COPPER AND GRACE AND THE FALL OF THE CHURCH

Updated: Oct 5, 2021

A ghost town love story novelette in progress. New segments will be posted regularly.



Copper and Grace and the Fall of the Church


In all things, Titus was a few steps behind Grace, but he always caught up. He reached into the passenger’s seat, rubbed the soft cotton of the floral robe that was wrapped tightly around Grace’s urn, and knew this time would be no different.

“Ok, baby. I’m here.”

Titus eased the car to a stop and pushed up at the gear shifter on the steering column. His eyes instinctively moved to the rear-view mirror.

“You’d always sleep back there on long trips. You’d wrap yourself up in that raggedy old sun-bleached quilt and sleep like a baby.”

He poked the mirror to aim it down at the wide vinyl backseat.

The quilt was there, folded neatly.

“Thought it’d be nice to be up front with me this time. Brought your favorite robe, the one with those big purple flowers on it, for this trip. Hope that’s alright.”

Old eyes surveyed him as Titus prodded the mirror back into place. Two faded grey spots buried beneath heavy brows that had so long ago turned grey they would soon be white.

A cross, small and copper, hung there below the mirror. Titus pulled the thin copper chain from around the mirror, clasped it around his neck, and tucked the cross behind the top button of his flannel shirt.

The mountain was smaller than Titus remembered. It was decades since the mine under the mountain gave up the ghost and relinquished the last cartful of copper. He supposed it was now larger on the inside than it had once been so many years ago. Now the mountain sat like an old, crumpled rag, stiffened and dried out by the sun’s unforgiving gaze.

The town, or what was left of it, clung to the sides of the slopes like the brittle bones of a snake trapped in an unrelenting embrace. A single, barely still paved, thread of a road wound its way out of the gaping mouth of the mine up to the three meandering levels of the hanging town.

From there, the road climbed up one venerable tier further to the leaning white steeple of the town’s only church, perched directly above the dusty remains of the place.
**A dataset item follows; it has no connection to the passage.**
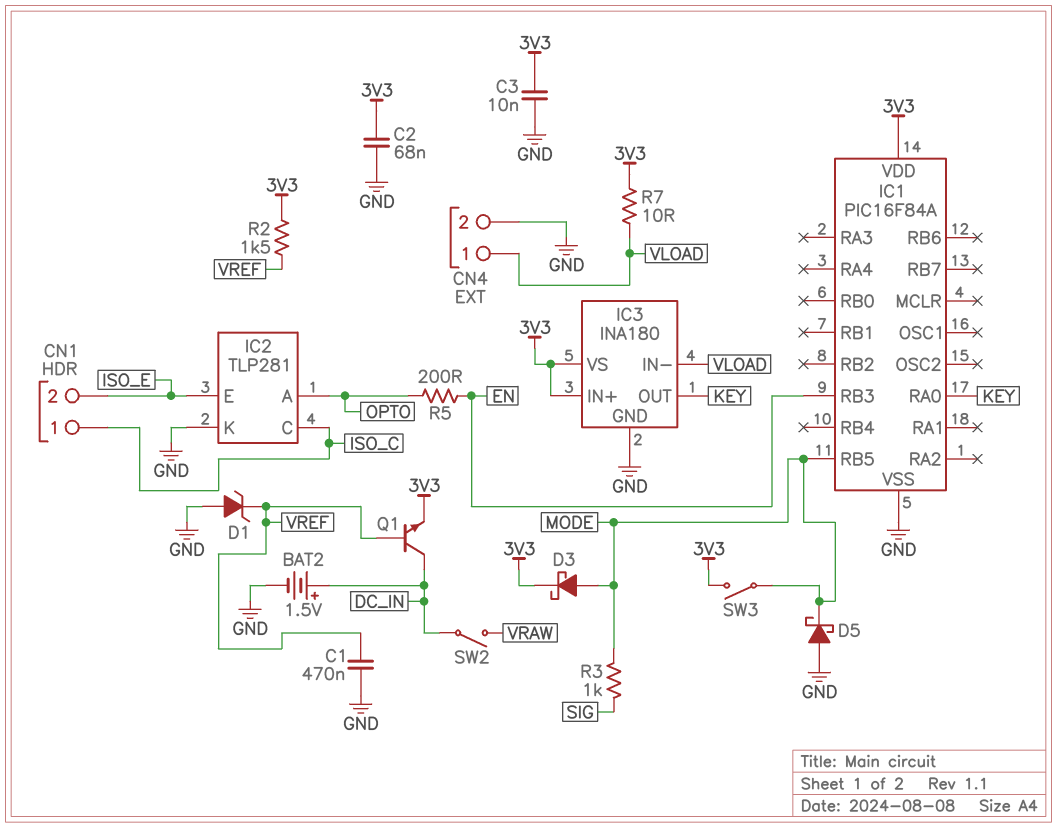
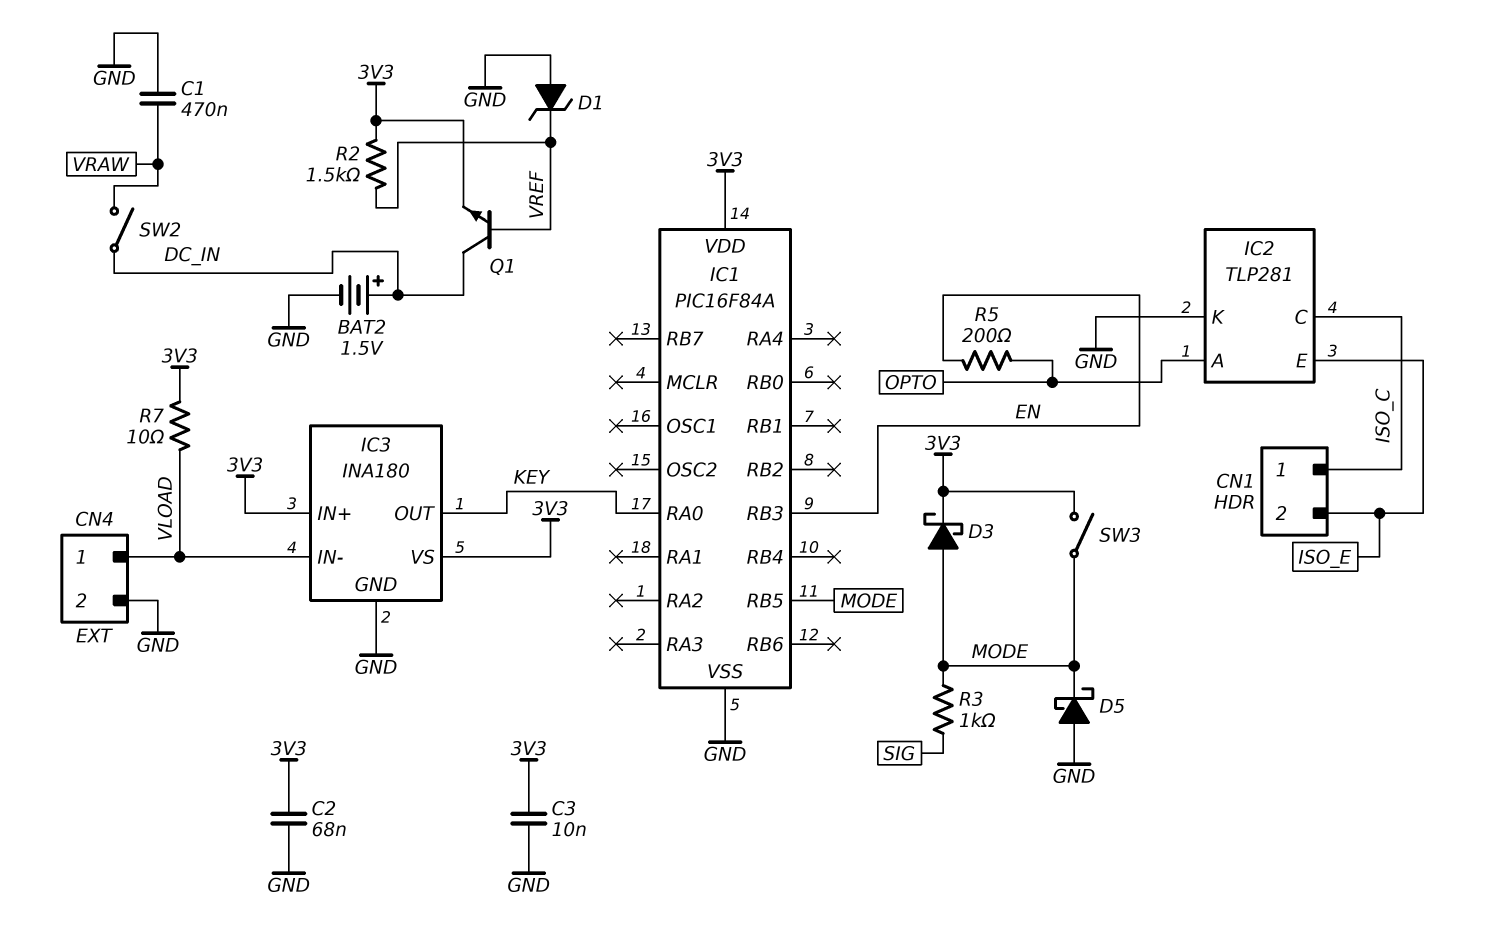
C1: 470nF (GND, VREF) -> 470nF (GND, VRAW)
Up there on the peak of the mountain it resembled a crooked star balancing atop the dried-out branches of a February Christmas tree.

“Now what, Gracie?”

Titus looked to the soft bundle in the passenger’s seat, then unconsciously to the dark mouth of the mine.

He groaned as he dragged himself up and out of the driver’s seat to stand, leaning heavily against the open door of his long beige sedan. Pain, his now perennial companion, poked at him from the inside and he sighed heavily, pressing a palm against his gut.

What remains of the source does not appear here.